Gert looked worried. Aunt Hen smiled at her. ‘She’ll join us later! It’s her Friends of the Spirit World meeting this evening.’

  ‘Oh, that will be sure to bring her down!’ Gert grinned back at Hen.

  ‘It’s terribly fashionable at the moment in Europe too,’ Elfriede interjected, breaking off her conversation with Bea momentarily to do so.

  Elfriede was like Madeleine’s mother, thought Madeleine – quite able to listen to two things at once.

  ‘It’s utter tosh,’ said Mr Williamson with a succinct smile, which caused the scar near his moustache to stretch white.

  ‘I find it quite interesting,’ said Elfriede and smiled cheekily. ‘Anyway, how does it work here?’

  ‘Don’t get involved, Elfriede,’ said Mr Williamson. ‘Those ladies never stop talking, ghastly mob of church bells that they are.’

  ‘A medium comes to the house and tries to contact people who have passed to the other side,’ explained Aunt Hen, ignoring her brother.

  ‘It’s trickery and wickedness to play on the feelings of bereaved parents,’ said Mr Williamson crossly. ‘Don’t put me in a foul temper now, Hen.’

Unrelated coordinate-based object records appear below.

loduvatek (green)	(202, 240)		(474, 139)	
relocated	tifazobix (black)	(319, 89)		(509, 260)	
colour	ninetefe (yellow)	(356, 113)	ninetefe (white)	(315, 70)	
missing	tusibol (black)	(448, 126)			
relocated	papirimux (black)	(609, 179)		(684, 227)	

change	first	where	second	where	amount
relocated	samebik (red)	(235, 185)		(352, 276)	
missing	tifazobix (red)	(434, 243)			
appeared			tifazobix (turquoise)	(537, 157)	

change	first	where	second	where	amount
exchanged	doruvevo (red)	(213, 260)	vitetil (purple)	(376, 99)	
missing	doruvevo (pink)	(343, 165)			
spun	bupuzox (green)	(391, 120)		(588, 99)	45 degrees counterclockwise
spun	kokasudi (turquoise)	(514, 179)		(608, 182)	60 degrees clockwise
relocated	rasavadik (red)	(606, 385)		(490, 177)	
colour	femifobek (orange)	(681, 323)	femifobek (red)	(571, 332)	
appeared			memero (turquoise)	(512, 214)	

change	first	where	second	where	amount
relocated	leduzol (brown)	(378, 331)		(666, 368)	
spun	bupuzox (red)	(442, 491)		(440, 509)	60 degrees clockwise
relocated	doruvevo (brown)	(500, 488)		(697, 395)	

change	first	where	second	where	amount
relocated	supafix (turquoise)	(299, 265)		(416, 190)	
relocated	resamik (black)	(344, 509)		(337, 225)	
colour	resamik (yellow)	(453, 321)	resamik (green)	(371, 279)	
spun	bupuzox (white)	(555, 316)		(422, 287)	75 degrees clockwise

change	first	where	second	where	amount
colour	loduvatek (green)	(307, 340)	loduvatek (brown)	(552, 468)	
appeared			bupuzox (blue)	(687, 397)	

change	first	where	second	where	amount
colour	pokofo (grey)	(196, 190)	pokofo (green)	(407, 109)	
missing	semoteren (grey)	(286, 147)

  Mr Williamson’s voice was snappy but his eyes were bright with something Madeleine couldn’t quite name. He shot a look over the table towards Elfriede and Bea, who were once more locked in their own little huddle.

  ‘It brings Bella comfort,’ said Aunt Hen, pushing her glasses further up her nose. ‘Besides, it’s not just women; every politician seems to be doing it now, Thomas. Just look at your chum, Alfred Deakin. Perhaps I shall become a medium – it’s a jolly good way to power!’

  ‘Deakin always was a bit balmy on the crumpet with this sort of thing.’ Mr Williamson took a bite of toast. ‘He practises vegetarianism, too.’ He smiled fondly.

  ‘My mum’s a vegetarian,’ said Madeleine, and then wished she hadn’t. The sentence hovered above the table like a fart.

  Mr Williamson said, ‘Well then,’ and placed a curl of butter on the side of his plate. Only Aunt Hen smiled at Madeleine; then she went back to reading the paper. Her long fingers rubbed her left eyebrow while she concentrated.

  Madeleine stared at the stretches of cutlery before her. She followed Gert’s manners closely as the meal commenced, as she did at every meal, determined not to stumble this time. It was like a military procession, or even like the household itself: everything had a role, and everybody seemed to know the rules. Gert had said the adults’ evening meal was even worse – held at the big table in the dining room, with an endless number of tiny courses, and an endless line of glasses, too. You needed a manual to get through a Victorian meal.

  ‘So, Hen, anything in the good Argus this morning?’ Mr Williamson said after a while.

  ‘There is very little of interest covered in your paper, Thomas.’

  ‘And what would you cover?’

  Madeleine watched while Mr Williamson stirred his coffee, his fingers seeming too long for the spoon.

  ‘When a husband dies and his wife discovers their children are to be left in the care of his sister rather than with their very own mother, I want proper analysis. When women are paid as little as one-third of the male wage, even where they may be the sole breadwinner for the family, I expect proper analysis. We women have tried to influence our men indirectly for centuries, but the laws are still unjust – and how can women not have occupied a single seat at any of your constitutional conventions?’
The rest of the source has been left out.